Widespread power outages and subway shutdowns may make Sandy the second most expensive storm in U.S. history after Hurricane Katrina. Insurance adviser Eqecat said last week that damage from the superstorm will likely be far worse than it previously predicted, as Sandy hit the country’s most densely populated area. The firm doubled its previous damage estimate, now believing that Sandy may have caused between $30 billion and $50 billion in economic losses. The total destruction includes property damage, lost business and extra living expenses. The cost to insurance companies could run as low as $10 billion and as high as $20 billion.
Eqecat’s new estimates align with an earlier estimate from IHS Global Insight, which said Sandy could cause $20 billion in property damages and $10-30 billion in lost business.

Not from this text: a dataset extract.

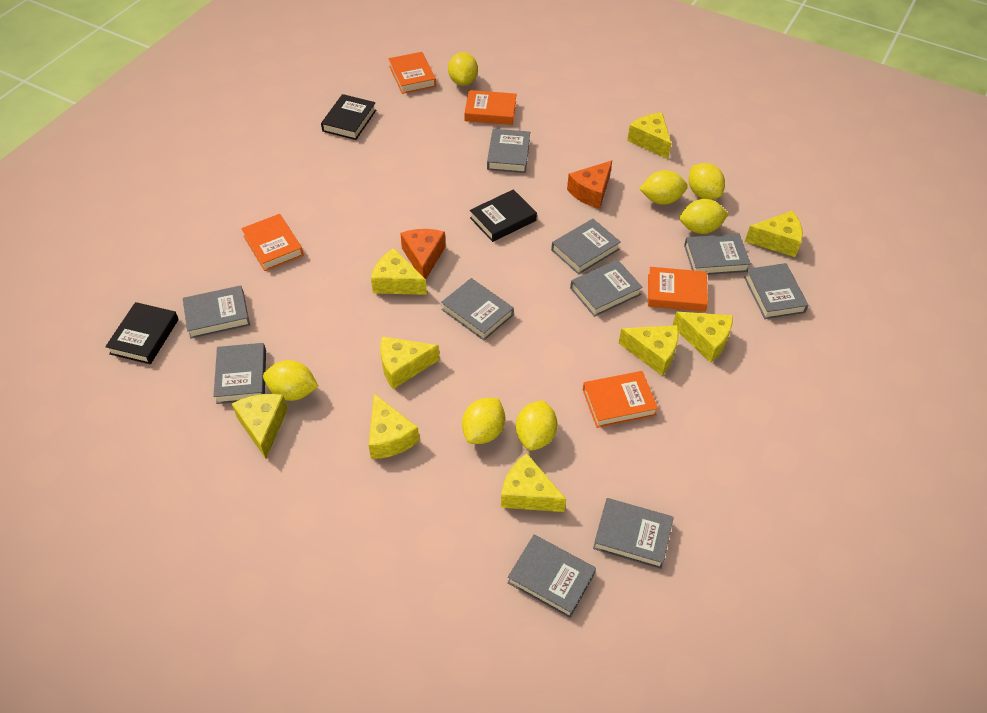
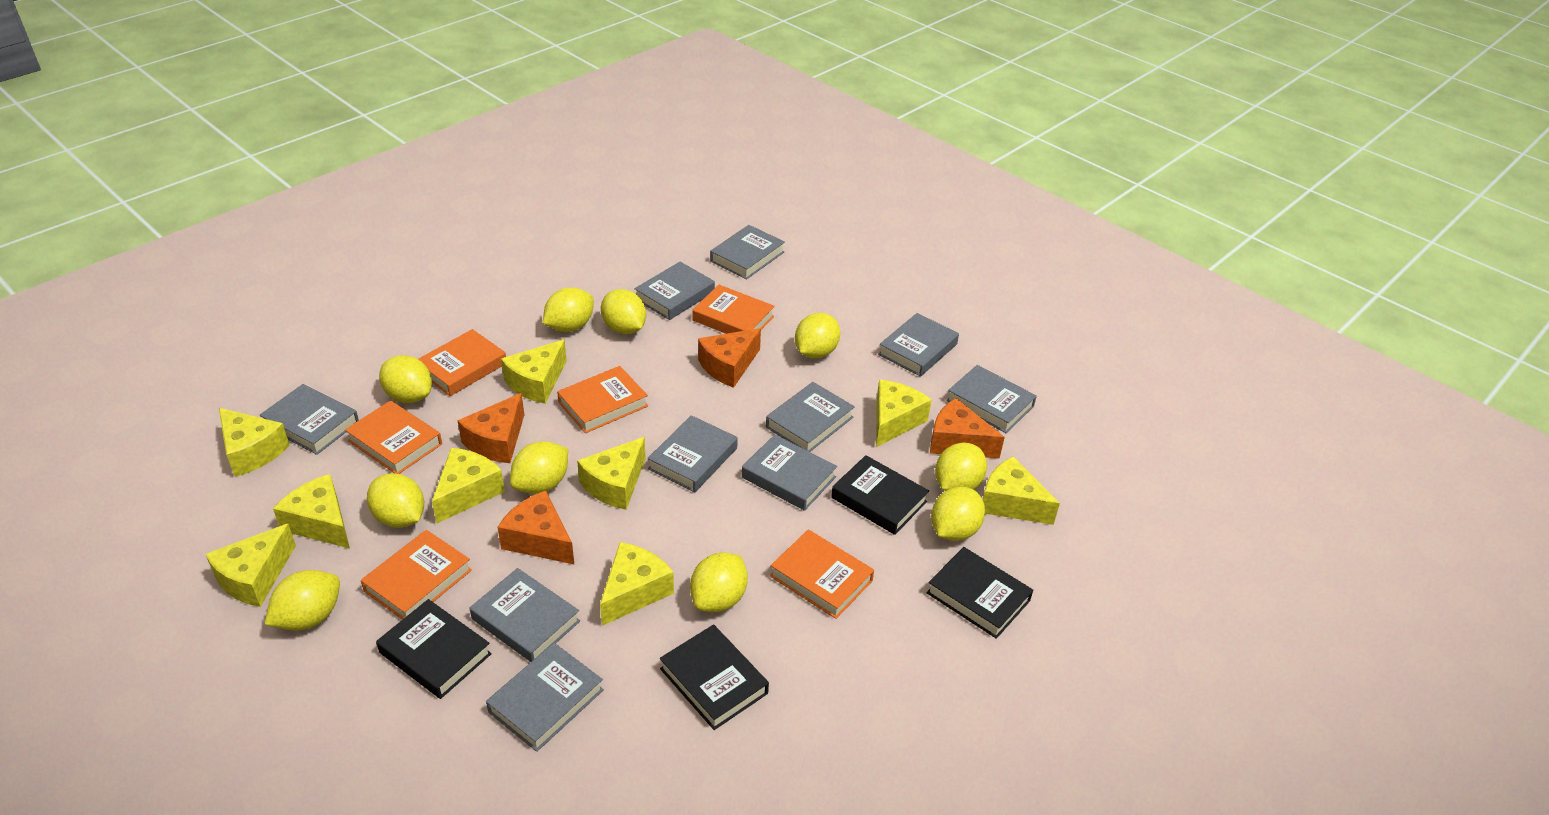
black book: 3 -> 4
orange book: 5 -> 6
orange cheese: 2 -> 4
yellow lemon: 7 -> 10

The bill is larger than Eqecat first surmised because the power outages are more widespread than in a typical Category 1 storm. According to the Department of Energy, Sandy knocked out electricity for more homes and businesses than any other storm in history. The lack of subway service in New York City and blocked roadways will also push the total cost higher.
Before the storm hit, Eqecat had estimated that total economic losses from Sandy could range as high as $20 billion and that losses to insurance companies could reach $10 billion. Payouts for insurance claims are typically a fraction of the overall cost to the economy.
Damages reaching $50 billion would make Sandy the second-costliest U.S. storm after Katrina (2005), which cost $108 billion. Figuring inflation would make Katrina $128 billion today. For further comparison, the 1992 storm Andrew cost $44 billion in today's dollars, and 2008 storm Ike cost $32 billion.
RMS is another major firm that calculates the cost of catastrophes. The firm has offices in Hoboken, N.J., where floodwaters stranded thousands of people, but employees are now out gathering information for an estimate.
Eqecat's estimates cover only private losses. The government covers much of the losses through the National Flood Insurance Program administered by the Federal Emergency Management Agency (FEMA).